To continue onto the last post I am sharing a few savory snack recipes that are sure to fill you up! They are all vegan, healthy, and packed with flavor. As I have mentioned- I am usually a sweet gal, and Wyatt is all about the savory goods. It can create quite a debate when it comes to whipping up something to snack on. However, these have been a go-to lately.
Making your own snacks is a great way to avoid eating a lot of processed foods. These recipes are easy as they take 4-25 minutes to make! You can even make them as part of your meal prep and have them ready to go throughout the week.

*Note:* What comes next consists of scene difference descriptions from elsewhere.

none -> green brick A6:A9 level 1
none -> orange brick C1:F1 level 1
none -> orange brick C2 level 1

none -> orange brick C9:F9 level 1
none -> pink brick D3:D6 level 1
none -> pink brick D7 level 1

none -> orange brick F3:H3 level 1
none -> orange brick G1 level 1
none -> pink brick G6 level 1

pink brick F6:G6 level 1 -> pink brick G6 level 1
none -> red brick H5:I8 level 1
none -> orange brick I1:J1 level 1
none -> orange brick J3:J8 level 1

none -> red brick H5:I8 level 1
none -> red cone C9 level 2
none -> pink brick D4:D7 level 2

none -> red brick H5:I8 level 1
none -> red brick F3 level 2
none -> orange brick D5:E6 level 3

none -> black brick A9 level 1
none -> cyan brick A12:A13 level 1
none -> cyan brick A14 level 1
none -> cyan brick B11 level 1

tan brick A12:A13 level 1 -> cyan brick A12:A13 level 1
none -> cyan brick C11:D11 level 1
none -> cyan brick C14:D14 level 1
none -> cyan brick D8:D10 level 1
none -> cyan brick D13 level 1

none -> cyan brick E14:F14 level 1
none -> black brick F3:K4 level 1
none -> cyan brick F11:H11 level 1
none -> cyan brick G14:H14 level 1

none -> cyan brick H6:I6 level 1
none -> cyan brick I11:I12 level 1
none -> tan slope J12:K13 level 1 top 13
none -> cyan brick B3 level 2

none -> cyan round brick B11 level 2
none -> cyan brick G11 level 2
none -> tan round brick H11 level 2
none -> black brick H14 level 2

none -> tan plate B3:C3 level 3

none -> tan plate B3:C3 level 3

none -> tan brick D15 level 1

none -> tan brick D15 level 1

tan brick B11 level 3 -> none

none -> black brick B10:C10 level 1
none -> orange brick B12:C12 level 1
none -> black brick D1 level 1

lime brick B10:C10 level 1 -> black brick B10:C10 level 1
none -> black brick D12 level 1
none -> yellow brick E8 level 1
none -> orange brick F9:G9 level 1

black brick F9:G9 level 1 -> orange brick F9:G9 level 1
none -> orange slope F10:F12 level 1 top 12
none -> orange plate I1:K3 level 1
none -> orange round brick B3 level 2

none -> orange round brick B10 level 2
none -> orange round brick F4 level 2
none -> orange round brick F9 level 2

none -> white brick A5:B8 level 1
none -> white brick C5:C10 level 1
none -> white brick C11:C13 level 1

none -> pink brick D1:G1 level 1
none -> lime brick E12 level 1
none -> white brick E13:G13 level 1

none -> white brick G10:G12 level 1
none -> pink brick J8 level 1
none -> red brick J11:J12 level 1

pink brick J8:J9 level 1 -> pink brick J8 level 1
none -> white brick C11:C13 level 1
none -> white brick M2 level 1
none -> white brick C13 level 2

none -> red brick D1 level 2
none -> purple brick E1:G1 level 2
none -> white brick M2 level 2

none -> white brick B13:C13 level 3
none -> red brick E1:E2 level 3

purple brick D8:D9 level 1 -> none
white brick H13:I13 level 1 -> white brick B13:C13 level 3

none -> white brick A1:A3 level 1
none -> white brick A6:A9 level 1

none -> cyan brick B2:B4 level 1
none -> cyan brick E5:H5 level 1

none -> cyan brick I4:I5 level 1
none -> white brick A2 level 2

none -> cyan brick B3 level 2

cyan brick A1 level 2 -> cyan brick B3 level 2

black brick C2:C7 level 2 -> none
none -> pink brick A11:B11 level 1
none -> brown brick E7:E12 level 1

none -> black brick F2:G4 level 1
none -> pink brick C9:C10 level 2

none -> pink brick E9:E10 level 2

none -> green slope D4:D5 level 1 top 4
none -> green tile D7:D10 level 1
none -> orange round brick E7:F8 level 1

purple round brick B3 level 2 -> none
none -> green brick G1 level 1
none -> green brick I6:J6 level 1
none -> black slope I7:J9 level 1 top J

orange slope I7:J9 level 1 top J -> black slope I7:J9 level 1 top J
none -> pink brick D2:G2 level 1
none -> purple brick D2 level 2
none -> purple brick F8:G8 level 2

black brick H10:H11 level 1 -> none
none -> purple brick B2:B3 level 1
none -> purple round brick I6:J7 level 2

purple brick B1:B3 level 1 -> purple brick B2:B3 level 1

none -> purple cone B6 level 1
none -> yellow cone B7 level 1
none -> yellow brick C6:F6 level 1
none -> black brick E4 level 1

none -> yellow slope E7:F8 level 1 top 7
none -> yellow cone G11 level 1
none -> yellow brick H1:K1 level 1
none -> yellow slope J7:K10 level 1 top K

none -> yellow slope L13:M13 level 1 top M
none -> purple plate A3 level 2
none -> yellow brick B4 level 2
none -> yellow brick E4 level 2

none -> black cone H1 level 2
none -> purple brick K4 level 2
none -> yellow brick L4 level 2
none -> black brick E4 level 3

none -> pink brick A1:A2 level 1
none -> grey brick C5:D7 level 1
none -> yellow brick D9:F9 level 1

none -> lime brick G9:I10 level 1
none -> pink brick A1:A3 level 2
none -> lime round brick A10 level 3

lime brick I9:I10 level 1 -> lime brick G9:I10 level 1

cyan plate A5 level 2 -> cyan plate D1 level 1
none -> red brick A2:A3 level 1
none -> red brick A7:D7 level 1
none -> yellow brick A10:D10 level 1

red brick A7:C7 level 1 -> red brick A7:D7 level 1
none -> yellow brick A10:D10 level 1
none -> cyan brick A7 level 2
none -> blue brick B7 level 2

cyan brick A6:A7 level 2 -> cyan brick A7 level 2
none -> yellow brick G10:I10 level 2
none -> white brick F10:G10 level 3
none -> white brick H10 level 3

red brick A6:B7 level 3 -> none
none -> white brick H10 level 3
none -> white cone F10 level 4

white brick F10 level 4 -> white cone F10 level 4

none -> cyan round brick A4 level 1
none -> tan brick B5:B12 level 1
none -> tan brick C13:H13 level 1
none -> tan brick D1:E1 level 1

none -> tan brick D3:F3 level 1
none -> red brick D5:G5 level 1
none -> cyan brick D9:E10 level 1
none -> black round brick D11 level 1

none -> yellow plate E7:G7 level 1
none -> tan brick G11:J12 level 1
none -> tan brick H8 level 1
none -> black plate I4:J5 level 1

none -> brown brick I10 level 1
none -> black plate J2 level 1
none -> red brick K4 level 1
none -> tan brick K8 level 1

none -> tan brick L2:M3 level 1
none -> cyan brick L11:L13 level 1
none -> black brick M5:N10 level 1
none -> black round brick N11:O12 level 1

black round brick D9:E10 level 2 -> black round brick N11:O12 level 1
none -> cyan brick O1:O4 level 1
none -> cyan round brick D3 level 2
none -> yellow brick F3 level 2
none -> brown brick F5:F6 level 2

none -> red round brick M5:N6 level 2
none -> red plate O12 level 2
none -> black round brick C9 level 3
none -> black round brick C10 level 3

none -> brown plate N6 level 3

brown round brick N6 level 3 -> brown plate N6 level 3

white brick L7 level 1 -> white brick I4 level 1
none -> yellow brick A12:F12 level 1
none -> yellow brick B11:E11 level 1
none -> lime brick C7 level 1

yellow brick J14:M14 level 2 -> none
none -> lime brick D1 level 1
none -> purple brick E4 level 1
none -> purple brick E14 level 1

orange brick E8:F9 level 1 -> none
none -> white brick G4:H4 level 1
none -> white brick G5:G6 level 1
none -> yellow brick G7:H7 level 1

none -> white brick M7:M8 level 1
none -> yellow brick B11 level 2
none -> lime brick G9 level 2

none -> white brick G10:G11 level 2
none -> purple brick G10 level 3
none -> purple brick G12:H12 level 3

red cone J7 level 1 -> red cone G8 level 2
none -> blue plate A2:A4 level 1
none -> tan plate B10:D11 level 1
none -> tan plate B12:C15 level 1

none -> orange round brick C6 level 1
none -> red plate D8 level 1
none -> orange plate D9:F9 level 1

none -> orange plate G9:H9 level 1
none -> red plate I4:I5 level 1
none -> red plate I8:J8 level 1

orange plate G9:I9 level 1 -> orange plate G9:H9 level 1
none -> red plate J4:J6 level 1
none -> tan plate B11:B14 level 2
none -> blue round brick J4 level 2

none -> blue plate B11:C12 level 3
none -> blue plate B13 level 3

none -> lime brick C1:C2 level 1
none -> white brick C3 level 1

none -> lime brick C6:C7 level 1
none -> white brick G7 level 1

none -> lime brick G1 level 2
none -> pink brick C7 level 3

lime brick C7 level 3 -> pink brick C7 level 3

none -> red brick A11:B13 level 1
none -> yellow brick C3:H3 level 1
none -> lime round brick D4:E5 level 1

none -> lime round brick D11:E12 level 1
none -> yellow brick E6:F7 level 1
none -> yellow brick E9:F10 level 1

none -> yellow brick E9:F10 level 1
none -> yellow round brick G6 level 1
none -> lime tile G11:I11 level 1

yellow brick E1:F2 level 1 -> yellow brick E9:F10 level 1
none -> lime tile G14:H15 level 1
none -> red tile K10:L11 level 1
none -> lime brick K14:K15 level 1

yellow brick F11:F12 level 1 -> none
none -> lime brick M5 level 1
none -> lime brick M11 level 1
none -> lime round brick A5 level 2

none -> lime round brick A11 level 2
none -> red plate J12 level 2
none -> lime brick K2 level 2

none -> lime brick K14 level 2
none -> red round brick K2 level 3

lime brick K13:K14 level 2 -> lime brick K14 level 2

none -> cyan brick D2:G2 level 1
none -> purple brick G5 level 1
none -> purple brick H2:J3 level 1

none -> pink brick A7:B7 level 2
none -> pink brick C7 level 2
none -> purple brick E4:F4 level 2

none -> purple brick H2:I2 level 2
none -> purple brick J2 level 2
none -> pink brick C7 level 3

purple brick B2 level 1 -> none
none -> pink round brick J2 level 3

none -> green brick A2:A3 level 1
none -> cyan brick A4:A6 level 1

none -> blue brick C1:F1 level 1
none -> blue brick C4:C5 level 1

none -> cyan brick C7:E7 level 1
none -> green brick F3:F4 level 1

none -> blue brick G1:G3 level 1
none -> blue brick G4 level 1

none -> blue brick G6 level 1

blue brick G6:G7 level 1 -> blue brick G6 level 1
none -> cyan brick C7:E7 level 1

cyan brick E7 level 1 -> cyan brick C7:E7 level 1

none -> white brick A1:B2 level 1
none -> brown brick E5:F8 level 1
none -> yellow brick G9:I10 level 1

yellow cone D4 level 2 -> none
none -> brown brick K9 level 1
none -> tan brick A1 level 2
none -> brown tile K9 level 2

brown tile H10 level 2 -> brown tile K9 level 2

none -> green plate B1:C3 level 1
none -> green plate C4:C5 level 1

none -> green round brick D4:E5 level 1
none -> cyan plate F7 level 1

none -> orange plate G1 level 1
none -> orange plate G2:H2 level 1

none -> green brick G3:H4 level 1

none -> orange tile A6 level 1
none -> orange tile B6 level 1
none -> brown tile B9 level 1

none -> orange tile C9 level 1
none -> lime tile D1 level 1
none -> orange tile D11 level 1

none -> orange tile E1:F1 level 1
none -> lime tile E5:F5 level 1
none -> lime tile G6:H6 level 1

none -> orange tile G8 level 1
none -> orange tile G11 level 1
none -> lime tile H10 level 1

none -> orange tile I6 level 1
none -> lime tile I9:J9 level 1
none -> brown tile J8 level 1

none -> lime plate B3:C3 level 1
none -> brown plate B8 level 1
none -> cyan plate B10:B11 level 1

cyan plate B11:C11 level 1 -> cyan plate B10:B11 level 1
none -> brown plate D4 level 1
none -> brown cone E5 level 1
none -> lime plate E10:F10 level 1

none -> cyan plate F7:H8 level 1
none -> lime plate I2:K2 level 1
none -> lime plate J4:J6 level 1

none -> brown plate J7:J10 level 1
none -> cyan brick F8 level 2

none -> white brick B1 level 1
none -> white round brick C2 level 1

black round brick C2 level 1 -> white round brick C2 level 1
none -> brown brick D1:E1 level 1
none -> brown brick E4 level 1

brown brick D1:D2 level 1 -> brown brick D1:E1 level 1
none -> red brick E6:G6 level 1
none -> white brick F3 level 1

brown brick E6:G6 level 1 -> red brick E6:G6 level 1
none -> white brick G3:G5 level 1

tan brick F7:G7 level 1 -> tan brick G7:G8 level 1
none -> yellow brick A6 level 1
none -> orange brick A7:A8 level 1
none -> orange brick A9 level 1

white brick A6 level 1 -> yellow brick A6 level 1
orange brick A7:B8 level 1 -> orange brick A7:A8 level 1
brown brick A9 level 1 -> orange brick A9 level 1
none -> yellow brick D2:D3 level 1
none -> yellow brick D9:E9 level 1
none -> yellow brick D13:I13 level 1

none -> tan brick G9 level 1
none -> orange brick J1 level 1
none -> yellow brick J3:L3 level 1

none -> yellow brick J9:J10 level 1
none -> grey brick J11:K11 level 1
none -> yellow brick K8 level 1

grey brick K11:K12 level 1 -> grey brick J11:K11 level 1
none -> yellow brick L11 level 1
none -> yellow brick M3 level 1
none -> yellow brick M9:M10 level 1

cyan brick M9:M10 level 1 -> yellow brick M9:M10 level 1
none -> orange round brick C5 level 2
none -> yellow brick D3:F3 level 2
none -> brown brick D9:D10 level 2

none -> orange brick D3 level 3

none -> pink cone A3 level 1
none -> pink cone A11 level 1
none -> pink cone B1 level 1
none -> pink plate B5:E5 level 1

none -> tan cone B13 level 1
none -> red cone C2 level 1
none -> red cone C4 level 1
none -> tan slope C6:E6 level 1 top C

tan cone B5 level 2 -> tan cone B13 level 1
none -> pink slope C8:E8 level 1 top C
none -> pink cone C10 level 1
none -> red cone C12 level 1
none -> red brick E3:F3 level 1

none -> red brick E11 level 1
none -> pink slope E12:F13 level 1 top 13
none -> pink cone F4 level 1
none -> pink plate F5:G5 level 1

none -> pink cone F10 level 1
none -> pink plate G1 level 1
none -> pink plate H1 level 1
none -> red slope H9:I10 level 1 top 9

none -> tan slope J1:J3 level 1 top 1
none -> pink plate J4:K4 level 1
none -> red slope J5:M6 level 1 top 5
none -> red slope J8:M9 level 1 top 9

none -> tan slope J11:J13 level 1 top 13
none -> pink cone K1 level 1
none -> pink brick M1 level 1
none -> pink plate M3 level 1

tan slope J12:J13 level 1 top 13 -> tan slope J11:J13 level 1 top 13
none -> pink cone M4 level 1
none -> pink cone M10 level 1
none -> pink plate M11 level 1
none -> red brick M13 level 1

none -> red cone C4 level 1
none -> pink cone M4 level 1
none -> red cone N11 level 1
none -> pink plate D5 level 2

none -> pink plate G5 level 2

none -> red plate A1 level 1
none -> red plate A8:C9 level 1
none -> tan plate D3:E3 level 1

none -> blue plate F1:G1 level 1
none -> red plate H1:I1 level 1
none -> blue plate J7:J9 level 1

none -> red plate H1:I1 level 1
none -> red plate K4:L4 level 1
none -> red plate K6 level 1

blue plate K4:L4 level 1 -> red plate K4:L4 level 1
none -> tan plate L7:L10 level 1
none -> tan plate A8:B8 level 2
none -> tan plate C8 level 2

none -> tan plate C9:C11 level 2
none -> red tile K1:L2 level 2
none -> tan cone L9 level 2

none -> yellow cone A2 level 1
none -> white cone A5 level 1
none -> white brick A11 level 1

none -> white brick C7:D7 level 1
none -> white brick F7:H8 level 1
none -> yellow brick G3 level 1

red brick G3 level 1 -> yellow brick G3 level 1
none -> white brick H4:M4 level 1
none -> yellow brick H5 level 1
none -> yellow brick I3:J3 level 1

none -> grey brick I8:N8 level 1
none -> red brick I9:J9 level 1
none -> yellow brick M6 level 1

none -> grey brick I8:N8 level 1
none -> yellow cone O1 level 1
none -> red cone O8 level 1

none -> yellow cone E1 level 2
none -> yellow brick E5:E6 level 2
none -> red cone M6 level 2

I have uploaded a video where you can follow along HERE
Recipe 1: Pizza Roll Bliss Balls
- 1/2 cup almonds (raw)
- 1/2 cup white beans
- 2 tbsp oats
- 1 tbs tomato paste
- 1 tbs nutritional yeast
- 1/2 tsp Italian Seasoning
- pinch of sea salt
- Combine almonds and oats into food processor and blend to make a powder
- add in the rest of the ingredients
- blend and combine until a dough is formed
- roll into balls
- store in refrigerator
*These taste exactly like pizza rolls from when I was a kid : ]
Recipe 2: Veggie Fries
- 1 sweet potato
- 1 carrot
- You can also do parsnip
- Pre-heat oven to 425
- cut into fries
- if you want your fries to be extra crispy then soak the strips in water for 45 min to an hour and then sprinkle some starch on top.
- if you like just a baked, feel then go ahead and lay them on a baking sheet and place right into the oven.
- Note: I’m oil-free at the moment so I line the sheet with parchment paper to avoid any sticking.
- bake in the oven for 25 min
- serve! I served with smashed avocado.
Recipe 3: Sweet Potato Toast
- half of a sweet potato (you want the potato to be as even as possible)
- any sort of toppings that you would like. I did two varieties here, one was avocado and tomato, and the other was almond butter and jelly. There are so many other ways of doing it: avocado with strawberry, smashed beans and veggies, sautéed mushrooms, hummus, etc.
- cut the potato into large slices. you want them to be thick enough to cut evenly, but thin enough to get in a toaster.
- either place the slices in an oven, or in a microwave for a few minutes to soften.
- then place in the toaster. I have to run mine through about three times to get a toasted texture.
- add your toppings : ]
Recipe 4: Spinach Dip
- 3/4 cup cashews
- 3/4 cup water
- 1/4 cup chickpeas
- 3/4 tbsp nutritional yeast
- 1/4 tsp garlic powder
- 1/4 tsp onion powder
- 2 tsp lemon juice
- 2 handfuls of spinach
- combine all of the ingredients (except the spinach) in a blender (I used a food processor but the texture is so much better when blended)
- once in liquid form-set aside
- sauté spinach on a skillet for a few minutes. you want the spinach to be wilted but still a little hard since it will continue to wilt once everything else is added
- add the sauce into the pan
- continue to stir until the sauce thickens. mine took about 2 minutes. it thickens relatively quickly so be sure to keep a close eye on it and stir.
- serve with chips or any other snack that you prefer
** this would be excellent at parties as well : ]
Thanks for reading! I hope you all enjoyed it!